25 Settembre 2002 Commenta

Il trust amorfo


L’aggettivo amorfo e’ stato utilizzato[1] per quel modello di trust contenuto nella Convenzione, la quale non contiene disposizioni volte a dare una compiuta definizione dell’istituto. L’aggettivo e’ idoneo a descrivere un trust sostanzialmente privo di contenuti sul piano teorico, cosi’ da essere piu’ facilmente inquadrabile ed adattabile sia negli ordinamenti di common law che di civil law. Infatti l’art.2 e’ una formula definitoria assai generica, il trust ricorre in presenza di “rapporti giuridici istituiti da una persona, il costituente -con atto tra vivi o mortis causa- qualora dei beni siano stati posti sotto il controllo di un trustee nell’interesse di un beneficiario o per il perseguimento di un certo scopo”.
Una dottrina minoritaria[2], invece, riconduce la configurazione dell’istituto ex art.2 al trust forgiato dall’equity. Altri Autori[3] si limitano ad esprimere dubbi sulla configurabilita’ del trust amorfo. Optando per la tesi contraria al trust amorfo si dovrebbe dedurre l’inapplicabilita’ della Convenzione ad istituti diversi dal trust inglese, ma dotati delle caratteristiche strutturali previste dall’art.2, sino a giungere ad una disciplina ingiustificatamente discriminatoria e in contraddizione con lo stesso tenore letterale dell’articolo.
Per Lupoi con l’omissione nella Convenzione di alcuna prescrizione circa la posizione dei creditori del disponente “si da’ per scontato che il semplice il semplice trasferimento del controllo possa non essere accompagnato da trasferimento della posizione dominicale”[4].
La Convenzione si applica ai soli trusts costituiti per volonta’ del disponente e comprovati per iscritto, dovendosi escludere i constructive trusts ed i resulting trusts, tuttavia ogni Stato e’ libero di dichiarare che le disposizioni siano estese ai trusts costituiti in base ad una decisione giudiziaria (art.20). Una dottrina minoritaria sostiene che, “per quanto valido all’estero, e’ escluso che possa essere riconosciuto in Italia un trust non scritto”[5], ma, non prevedendo l’art.3 una forma particolare, sarebbe sufficiente una semplice scrittura privata. Secondo altra parte della dottrina si dovrebbe[6], invece, utilizzare una concezione di prova scritta coincidente con quella inglese, per la quale sarebbe sufficiente l’esibizione di un documento anche proveniente dal trustee o da un terzo, da cui risulti la volonta’ istitutiva del disponente.
In base all’art.4 e’ estraneo all’ambito applicativo della Convenzione ogni profilo di validita’ del negozio dispositivo. La capacita’ negoziale del settlor ricade nell’ambito dell’art.4, mentre la capacita’ del trustee rispetto all’ufficio e’ disciplinata (ex art.8) dalla legge regolatrice del trust. Nel trust costituito per testamento si applichera’ l’art.47 legge 218/1995 per la capacita’ del settlor, per la validita’ formale l’art.48, per la validita’ sostanziale l’art.46; nel trust inter vivos[7] sono applicabili gli artt. 23 o 25 legge 218/1995 per la capacita’ del settlor, mentre si discute[8] se sia applicabile l’art.56 relativo alle donazioni o l’art.58 relativo alle promesse unilaterali. E’ anche prospettabile un trust avente fonte contrattuale, non ipotizzabile nel modello tradizionale inglese (dovrebbe in questo caso applicarsi[9] l’art.57 legge 218/1995, con conseguente rinvio alla Convenzione di Roma del 1980, pur in presenza del citato art.1 lettera g).

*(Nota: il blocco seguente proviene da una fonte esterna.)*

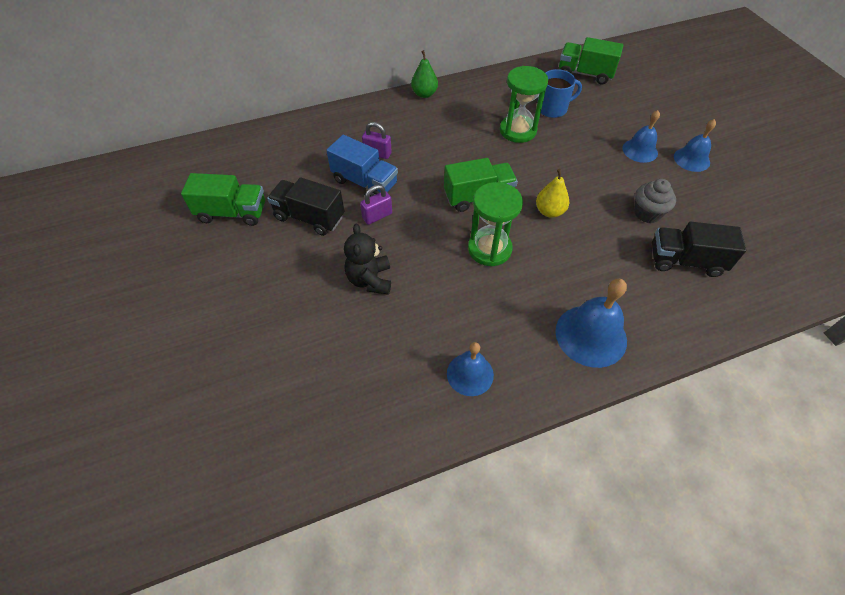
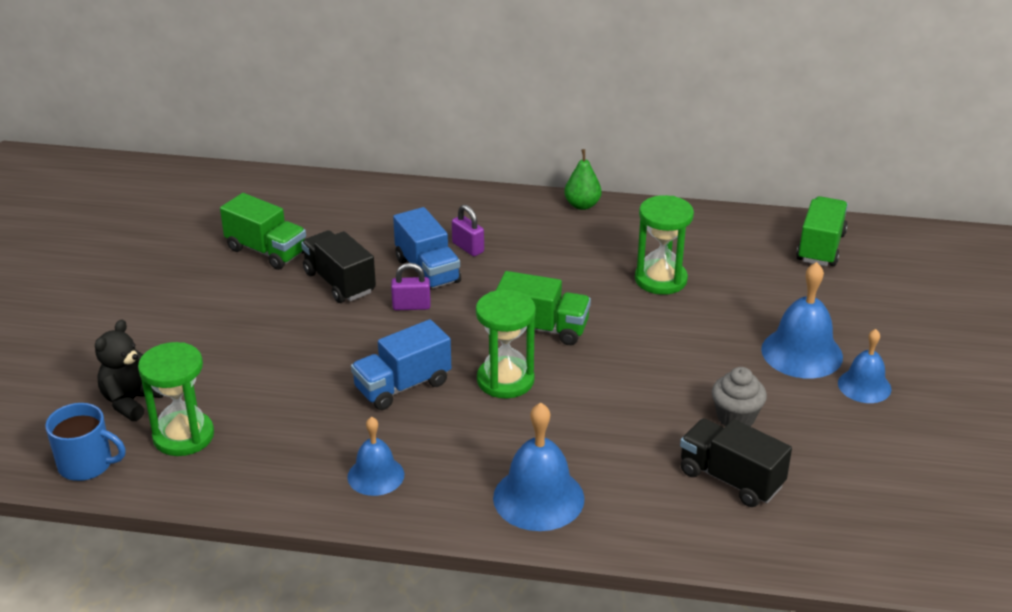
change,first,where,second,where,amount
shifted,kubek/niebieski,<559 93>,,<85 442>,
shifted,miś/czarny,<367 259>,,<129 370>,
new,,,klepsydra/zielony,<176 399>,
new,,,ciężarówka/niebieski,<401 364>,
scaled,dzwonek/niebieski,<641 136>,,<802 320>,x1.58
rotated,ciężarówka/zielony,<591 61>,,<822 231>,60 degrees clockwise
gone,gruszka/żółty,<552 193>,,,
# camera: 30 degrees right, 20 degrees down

In base all’art.4, quindi, si evince se, rispetto ad un determinato profilo[10] del trust, debba applicarsi la Convenzione dell’Aja o meno.

La legge regolatrice del trust


E’ determinante stabilire la portata dell’art.6, in quanto le considerazioni effettuate in proposito da parte della dottrina hanno costituito il principale argomento per avvalorare la tesi dell’ammissibilita’ del trust interno, cioe’ il trust creato in Italia ed il cui solo elemento di internazionalita’ sia costituito dal rinvio ad una legge regolatrice straniera.

Il ruolo primario e’ attribuito alla volonta’ del settlor. La legge regolatrice dovra’ essere scelta sino al momento della costituzione, successivamente si applichera’ l’art.7 (“il trust sara’ regolato dalla legge con la quale ha collegamenti piu’ stretti”). Il settlor puo’ riservarsi nell’atto istitutivo il potere di modifica successiva della legge da applicare (la disciplina e’ quella dell’art.10).
Per non perdersi nelle contrastanti opinioni, e’ opportuno affidarsi alla convinzione della dottrina dominante[11], che ritiene non sussistere per il disponente una limitazione della liberta’ di scelta della legge regolatrice. La Convenzione, infatti, non prevede in modo espresso un limite all’autonomia privata, che renda necessario il ricorrere di un criterio di collegamento con lo Stato la cui legge viene individuata come regolatrice del trust.
E’ di fondamentale importanza il secondo paragrafo dell’art.6 per il quale, in assenza di scelta da parte del settlor, si applichera’ la legge che presenta il collegamento piu’ stretto ex art.7[12], ma precisa Lupoi[13] che, ove si acceda alla tesi del trust amorfo, difficilmente in un ordinamento non si rintraccia tale tipo di trust dai connotati del tutto generici[14]. La legge regolatrice disciplina “la validita'[15] del trust, la sua interpretazione, i suoi effetti e l’amministrazione del trust”[16]. La domanda obbligata che si pone la dottrina e’ se il sistema internazionalprivatistico italiano conosca il “trust amorfo” della Convenzione: per Fumagalli “difettando una specifica disposizione relativa al trust, sarebbe (…) necessario (…) ricondurre l’istituto alla norma relativa alla proprieta’ ed agli altri diritti sulle cose (art.22 disp.prel.[ora art.51 legge 218/1995]) (…). Dal riferimento alla lex rei sitae, quale legge richiamata dall’art.22 disp.prel. per regolare il trust, consegue che ove il bene (…) sia situato in Italia, il trust non possa essere costituito”[17]; Broggini distingue il momento costitutivo dalla sostanza del rapporto, sostenendo che “il momento di costituzione del rapporto potra’ essere inquadrato con riferimento a cinque ipotesi: e’ stato costituito un ente privo di natura associativa e quindi art.25 (…); e’ avvenuta una attribuzione patrimoniale mortis causa e quindi art.46 (…); e’ avvenuta una donazione e quindi art.56 (…); e’ stato assunto un obbligo convenzionale da parte del trustee-fiduciario e quindi art.57 (…); sono stati conferiti poteri al trustee-fiduciario mediante atto unilaterale autonomo e quindi art.60 (…). In factum ius positum est-soltanto l’analisi concreta strutturale e funzionale del rapporto puo’ permettere la scelta (…) fra questi cinque possibili collegamenti (…).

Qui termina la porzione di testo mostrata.